Nevada has long generated huge windfalls of revenue from its casino industry. But the state also hauls in big pots of cash from a decidedly less-flashy industry — one that basically centers around paperwork.
Incorporating business entities is a big business in Nevada, which offers financial and legal protection for executives and layers of secrecy for ownership, companies have said. Business owners don’t have to live here to incorporate in Nevada, nor does their company need to actually be here either.
Overall, Nevada generated about $183 million in revenue from new registrations and other business-entity fees in 2023, according to Nevada Secretary of State Francisco Aguilar’s office.

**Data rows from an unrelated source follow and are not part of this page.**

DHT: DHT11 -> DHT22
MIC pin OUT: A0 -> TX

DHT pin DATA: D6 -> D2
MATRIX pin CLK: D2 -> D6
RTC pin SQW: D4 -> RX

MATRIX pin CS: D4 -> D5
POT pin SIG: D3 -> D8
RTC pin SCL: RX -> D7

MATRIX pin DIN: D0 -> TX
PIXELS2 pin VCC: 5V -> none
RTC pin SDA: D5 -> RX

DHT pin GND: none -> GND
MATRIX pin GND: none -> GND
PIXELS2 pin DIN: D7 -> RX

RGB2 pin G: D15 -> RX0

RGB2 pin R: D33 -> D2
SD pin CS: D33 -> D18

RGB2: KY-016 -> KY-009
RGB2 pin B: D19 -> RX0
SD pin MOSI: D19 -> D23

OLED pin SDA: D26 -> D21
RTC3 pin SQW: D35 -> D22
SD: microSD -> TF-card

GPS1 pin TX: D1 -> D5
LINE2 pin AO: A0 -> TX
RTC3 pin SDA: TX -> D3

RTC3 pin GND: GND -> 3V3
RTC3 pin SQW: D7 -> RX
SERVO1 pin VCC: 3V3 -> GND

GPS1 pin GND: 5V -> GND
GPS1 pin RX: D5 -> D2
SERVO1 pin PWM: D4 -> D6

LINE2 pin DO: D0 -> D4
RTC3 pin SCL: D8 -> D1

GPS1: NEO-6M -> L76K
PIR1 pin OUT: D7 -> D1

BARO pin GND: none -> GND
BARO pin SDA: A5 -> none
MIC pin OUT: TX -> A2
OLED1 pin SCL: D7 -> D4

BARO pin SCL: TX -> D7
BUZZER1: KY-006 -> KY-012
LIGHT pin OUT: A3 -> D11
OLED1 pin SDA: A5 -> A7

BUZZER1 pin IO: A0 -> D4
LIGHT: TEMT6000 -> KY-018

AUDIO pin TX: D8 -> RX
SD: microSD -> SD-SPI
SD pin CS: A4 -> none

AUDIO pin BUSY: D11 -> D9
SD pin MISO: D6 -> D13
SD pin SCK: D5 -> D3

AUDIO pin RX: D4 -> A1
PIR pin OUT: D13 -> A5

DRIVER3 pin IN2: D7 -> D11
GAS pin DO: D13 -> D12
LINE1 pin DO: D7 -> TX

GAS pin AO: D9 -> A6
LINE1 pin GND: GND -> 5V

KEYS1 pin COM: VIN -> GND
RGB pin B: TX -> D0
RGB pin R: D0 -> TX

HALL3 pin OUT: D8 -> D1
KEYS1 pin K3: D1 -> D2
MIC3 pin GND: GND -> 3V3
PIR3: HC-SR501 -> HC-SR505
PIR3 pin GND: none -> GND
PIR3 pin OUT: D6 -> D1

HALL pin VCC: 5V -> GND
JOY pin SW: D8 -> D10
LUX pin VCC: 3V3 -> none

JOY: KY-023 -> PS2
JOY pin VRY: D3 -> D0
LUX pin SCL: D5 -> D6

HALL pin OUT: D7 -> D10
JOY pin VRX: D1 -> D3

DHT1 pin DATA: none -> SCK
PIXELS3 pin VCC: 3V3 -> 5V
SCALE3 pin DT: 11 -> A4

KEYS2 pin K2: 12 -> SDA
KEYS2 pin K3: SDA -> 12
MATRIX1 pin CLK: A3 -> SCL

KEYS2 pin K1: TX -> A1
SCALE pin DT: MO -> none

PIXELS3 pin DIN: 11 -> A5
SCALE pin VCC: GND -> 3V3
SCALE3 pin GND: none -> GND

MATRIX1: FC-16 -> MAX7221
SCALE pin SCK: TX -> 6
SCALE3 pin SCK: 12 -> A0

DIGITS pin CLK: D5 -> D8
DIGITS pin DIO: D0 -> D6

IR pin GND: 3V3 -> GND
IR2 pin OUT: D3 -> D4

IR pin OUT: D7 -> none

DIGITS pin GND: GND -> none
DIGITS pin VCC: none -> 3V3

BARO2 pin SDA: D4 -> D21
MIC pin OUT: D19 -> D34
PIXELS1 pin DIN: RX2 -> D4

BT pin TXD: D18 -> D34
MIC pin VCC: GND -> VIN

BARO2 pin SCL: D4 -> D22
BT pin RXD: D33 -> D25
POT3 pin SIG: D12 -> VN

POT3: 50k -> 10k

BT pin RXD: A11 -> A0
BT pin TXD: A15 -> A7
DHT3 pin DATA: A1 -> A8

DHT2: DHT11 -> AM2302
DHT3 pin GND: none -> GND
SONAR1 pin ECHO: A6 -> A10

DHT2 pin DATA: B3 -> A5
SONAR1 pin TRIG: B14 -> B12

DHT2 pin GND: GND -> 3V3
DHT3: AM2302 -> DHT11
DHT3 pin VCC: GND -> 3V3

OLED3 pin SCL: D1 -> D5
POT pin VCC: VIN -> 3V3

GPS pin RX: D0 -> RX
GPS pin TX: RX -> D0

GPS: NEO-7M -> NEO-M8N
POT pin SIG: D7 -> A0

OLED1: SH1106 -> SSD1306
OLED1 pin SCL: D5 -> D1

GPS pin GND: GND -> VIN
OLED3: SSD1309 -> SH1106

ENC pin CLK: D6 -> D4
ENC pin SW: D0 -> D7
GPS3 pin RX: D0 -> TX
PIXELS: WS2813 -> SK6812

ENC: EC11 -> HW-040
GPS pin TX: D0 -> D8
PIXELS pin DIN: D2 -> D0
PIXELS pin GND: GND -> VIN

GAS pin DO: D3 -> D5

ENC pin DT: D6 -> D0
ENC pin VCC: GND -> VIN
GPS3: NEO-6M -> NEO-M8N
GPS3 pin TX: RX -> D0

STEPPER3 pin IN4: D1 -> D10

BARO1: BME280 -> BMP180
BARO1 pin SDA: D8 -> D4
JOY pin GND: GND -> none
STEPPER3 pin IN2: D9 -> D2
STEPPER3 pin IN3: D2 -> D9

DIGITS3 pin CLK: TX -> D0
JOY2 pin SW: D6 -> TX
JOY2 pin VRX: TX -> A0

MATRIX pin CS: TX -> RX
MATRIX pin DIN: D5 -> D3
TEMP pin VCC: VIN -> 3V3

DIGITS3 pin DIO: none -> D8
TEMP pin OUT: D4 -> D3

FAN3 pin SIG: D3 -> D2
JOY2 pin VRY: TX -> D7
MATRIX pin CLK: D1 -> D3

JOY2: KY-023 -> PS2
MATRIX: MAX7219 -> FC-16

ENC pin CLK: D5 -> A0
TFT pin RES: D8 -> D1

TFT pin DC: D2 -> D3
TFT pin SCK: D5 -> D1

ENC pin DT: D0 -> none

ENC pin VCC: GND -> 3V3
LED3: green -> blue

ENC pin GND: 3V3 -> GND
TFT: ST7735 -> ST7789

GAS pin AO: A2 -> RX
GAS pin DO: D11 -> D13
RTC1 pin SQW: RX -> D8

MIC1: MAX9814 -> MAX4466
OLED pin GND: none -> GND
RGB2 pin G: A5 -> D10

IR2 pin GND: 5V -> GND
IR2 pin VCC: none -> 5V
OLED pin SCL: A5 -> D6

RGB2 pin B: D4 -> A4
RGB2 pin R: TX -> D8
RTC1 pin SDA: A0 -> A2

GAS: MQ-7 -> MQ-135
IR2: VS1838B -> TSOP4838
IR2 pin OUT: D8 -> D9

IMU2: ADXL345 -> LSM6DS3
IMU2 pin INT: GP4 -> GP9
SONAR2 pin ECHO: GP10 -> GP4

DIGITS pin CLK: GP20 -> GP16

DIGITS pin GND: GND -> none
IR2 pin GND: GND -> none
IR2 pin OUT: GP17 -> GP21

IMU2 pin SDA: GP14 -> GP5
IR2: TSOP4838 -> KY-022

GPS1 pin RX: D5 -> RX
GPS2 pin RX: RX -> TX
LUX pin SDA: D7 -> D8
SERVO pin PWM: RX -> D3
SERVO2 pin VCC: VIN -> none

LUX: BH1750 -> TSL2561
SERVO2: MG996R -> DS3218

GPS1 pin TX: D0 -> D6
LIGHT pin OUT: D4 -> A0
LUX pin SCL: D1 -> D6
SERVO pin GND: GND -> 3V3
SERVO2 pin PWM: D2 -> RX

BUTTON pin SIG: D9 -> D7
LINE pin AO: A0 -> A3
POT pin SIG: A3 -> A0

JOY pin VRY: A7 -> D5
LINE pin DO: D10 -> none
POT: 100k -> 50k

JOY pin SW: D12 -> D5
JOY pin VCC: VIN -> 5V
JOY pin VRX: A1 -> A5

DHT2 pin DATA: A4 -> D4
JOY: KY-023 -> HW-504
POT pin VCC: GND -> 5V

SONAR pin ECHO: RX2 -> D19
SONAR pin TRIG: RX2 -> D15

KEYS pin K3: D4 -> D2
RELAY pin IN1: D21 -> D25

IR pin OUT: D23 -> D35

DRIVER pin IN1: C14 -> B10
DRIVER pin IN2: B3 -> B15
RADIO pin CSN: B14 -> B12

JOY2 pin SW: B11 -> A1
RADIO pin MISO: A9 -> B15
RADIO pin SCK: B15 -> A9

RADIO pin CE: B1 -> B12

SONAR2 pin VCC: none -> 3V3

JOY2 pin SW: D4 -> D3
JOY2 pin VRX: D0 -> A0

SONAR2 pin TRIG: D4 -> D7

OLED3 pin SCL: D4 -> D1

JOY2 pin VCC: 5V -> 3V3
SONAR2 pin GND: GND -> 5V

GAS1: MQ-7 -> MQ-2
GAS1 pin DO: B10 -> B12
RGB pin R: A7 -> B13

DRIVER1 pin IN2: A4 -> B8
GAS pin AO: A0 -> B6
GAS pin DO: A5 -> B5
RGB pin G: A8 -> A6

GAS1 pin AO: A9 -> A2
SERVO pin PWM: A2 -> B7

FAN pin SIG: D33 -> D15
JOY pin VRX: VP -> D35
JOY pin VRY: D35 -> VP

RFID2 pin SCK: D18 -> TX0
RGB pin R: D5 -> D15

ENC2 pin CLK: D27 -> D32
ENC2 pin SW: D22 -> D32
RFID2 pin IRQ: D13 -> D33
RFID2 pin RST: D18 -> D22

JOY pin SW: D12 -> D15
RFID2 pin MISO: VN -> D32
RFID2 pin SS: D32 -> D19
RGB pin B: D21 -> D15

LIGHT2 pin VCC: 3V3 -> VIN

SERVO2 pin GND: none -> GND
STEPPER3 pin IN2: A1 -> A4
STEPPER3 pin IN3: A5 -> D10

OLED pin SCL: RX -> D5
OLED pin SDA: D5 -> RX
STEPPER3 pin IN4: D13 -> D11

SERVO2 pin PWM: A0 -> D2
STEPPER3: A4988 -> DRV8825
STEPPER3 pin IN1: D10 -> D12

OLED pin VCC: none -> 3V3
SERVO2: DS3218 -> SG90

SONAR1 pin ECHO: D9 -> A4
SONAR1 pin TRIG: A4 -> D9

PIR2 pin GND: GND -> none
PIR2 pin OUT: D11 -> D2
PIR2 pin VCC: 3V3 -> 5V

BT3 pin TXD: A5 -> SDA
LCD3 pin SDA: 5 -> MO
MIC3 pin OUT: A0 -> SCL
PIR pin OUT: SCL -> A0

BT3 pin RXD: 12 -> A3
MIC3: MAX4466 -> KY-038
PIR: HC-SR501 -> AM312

Delaware has long led the pack nationally for drawing out-of-state entities, especially among publicly traded companies. Around 68 percent of Fortune 500 companies are incorporated in Delaware, and some 80 percent of U.S. initial public offerings in 2023 were registered there as well, according to the Delaware Division of Corporations.
But Nevada law allows a “broader exclusion of individual liability” of a company’s officers, directors and stockholders, according to a securities filing by travel site Tripadvisor, which was seeking to move its incorporation here.
The company also said that Delaware law is “more restrictive” than Nevada when it comes to dividend payments.
Under Nevada law, there are also “minimal reporting and corporate disclosure requirements,” and shareholders’ identities are not a matter of public record, according to a securities filing by Applied UV, a disinfectant seller that reincorporated in Nevada in 2023.
According to Aguilar’s office, there were more than 373,000 active business entities registered here as of last summer, with the most popular option being a limited-liability company.
Of course, not every business lasts.
More than 755,500 entities in Nevada had been permanently revoked as of mid-2024, Aguilar’s office reported.